Although we don't believe in timing the market or panicking over market movements, we do like to keep an eye on big changes -- just in case they're material to our investing thesis.
What: Shares of mortgage service providers came under heavy pressure following an earnings miss from Walter Investment Management , which tumbled as much as 24%. Peer Nationstar Mortgage Holdings couldn't escape the pressure and dipped as much as 10% as well.
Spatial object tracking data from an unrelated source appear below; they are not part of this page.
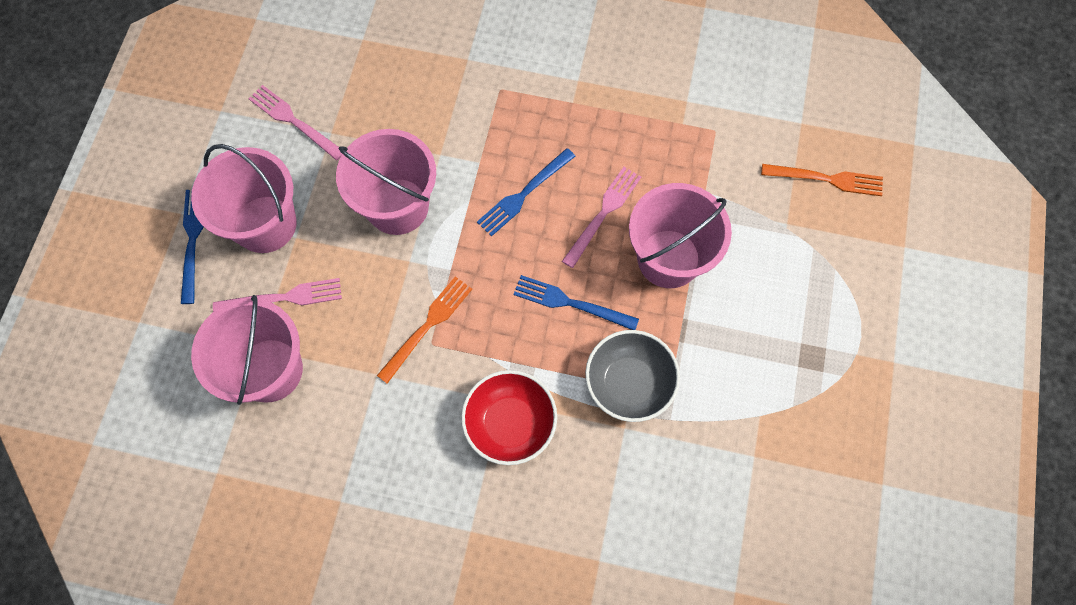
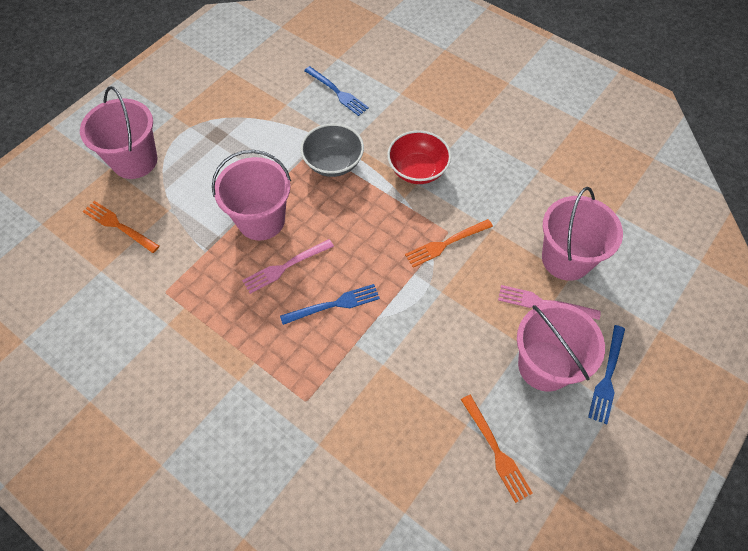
camera: 155 degrees left, 10 degrees down
(293, 121) = (496, 451): pink fork -> orange fork
(398, 206) = (434, 336): pink bucket -> pink bucket (135, 161)
(570, 303) = (343, 220): blue fork -> blue fork (338, 92)

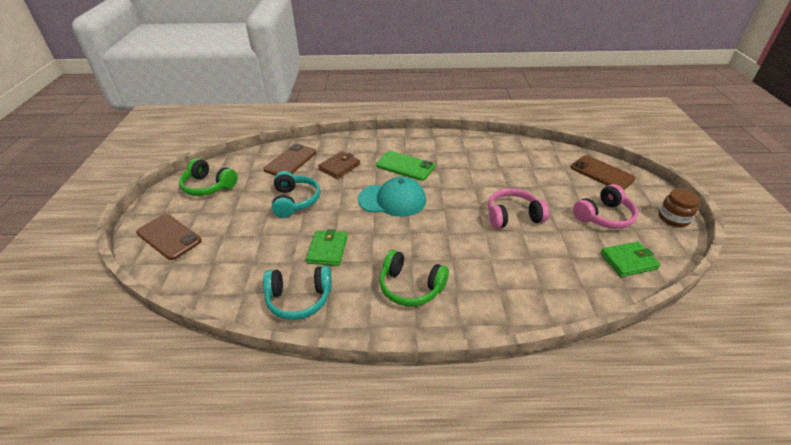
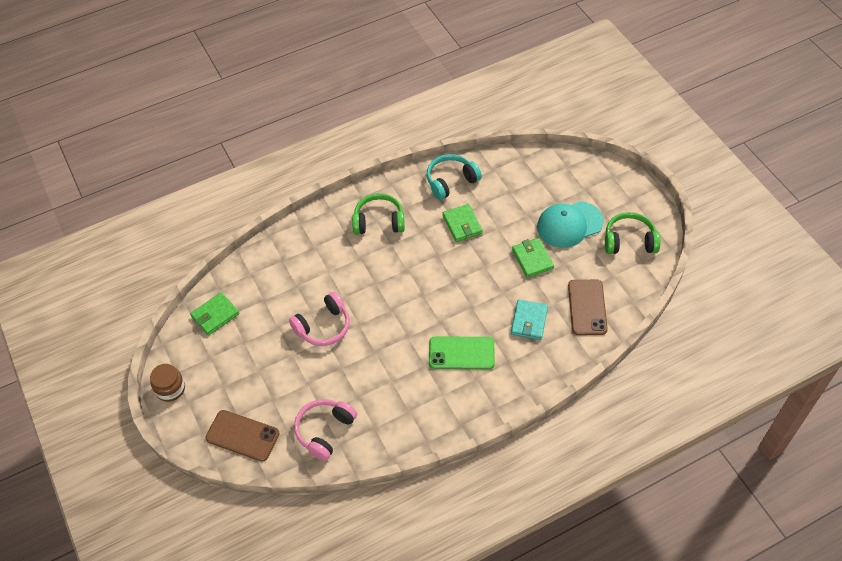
camera: 155 degrees right, 15 degrees up
(169, 237) = (597, 183): brown phone -> none
(295, 201) = (532, 259): turquoise headphones -> green wallet
(339, 167) = (529, 321): brown wallet -> turquoise wallet
(392, 200) = (444, 299): turquoise cap -> turquoise cap (569, 224)
(604, 216) = (237, 363): pink headphones -> pink headphones (324, 431)

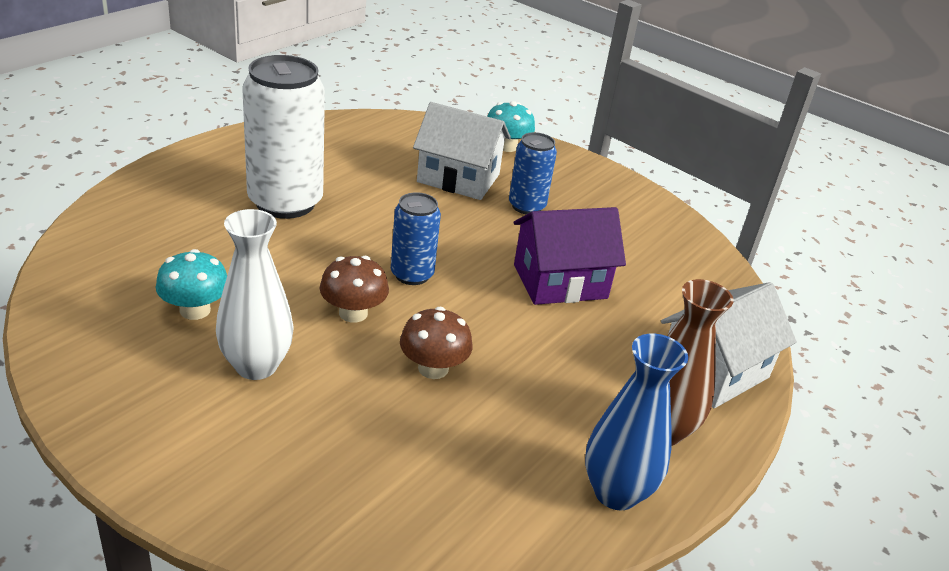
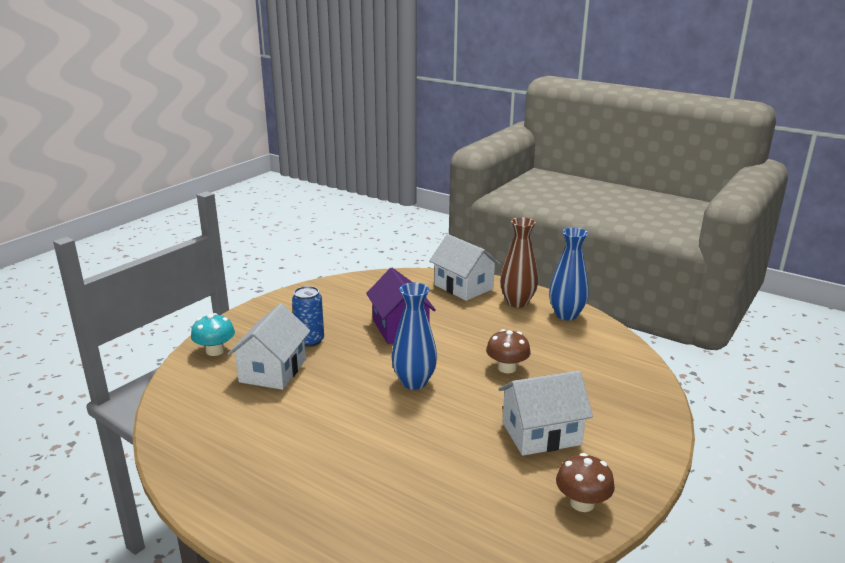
camera: 90 degrees left, 10 degrees down
(195, 310) = (498, 473): turquoise mushroom -> none
(256, 366) = (541, 433): white vase -> white house
(285, 202) = (331, 453): white can -> none
(353, 313) = (468, 402): brown mushroom -> brown mushroom (582, 503)
(412, 274) = (414, 382): blue can -> blue vase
So what: For the quarter, Walter Investment reported a 13% increase in year-over-year revenue to $176.4 million and a profit of $0.64. Unfortunately for shareholders, Wall Street had been expecting $0.67 in EPS. However, management didn't seem deterred by its small miss, guiding 2013 EBITDA to $650 million to $725 million, which is well ahead of current estimates. Management cited recent acquisition of $93 billion in unpaid principal balance residential servicing assets from Bank of America that are backed by Fannie Mae as all the more reason to be excited about the company's long-term growth.
Now what: I had, admittedly, thought Walter Investment had gotten ahead of itself in terms of valuation prior to this quarterly report, but the downside reaction to a very small miss and what I'd deem solid guidance seems a bit much. The same goes for Nationstar, which is currently down 5% in sympathy with Walter Investment. Both companies will need to continue to deliver for shareholders, but, if Walter Investment's EBITDA guidance is any indication, the mortgage servicing sector is doing just fine.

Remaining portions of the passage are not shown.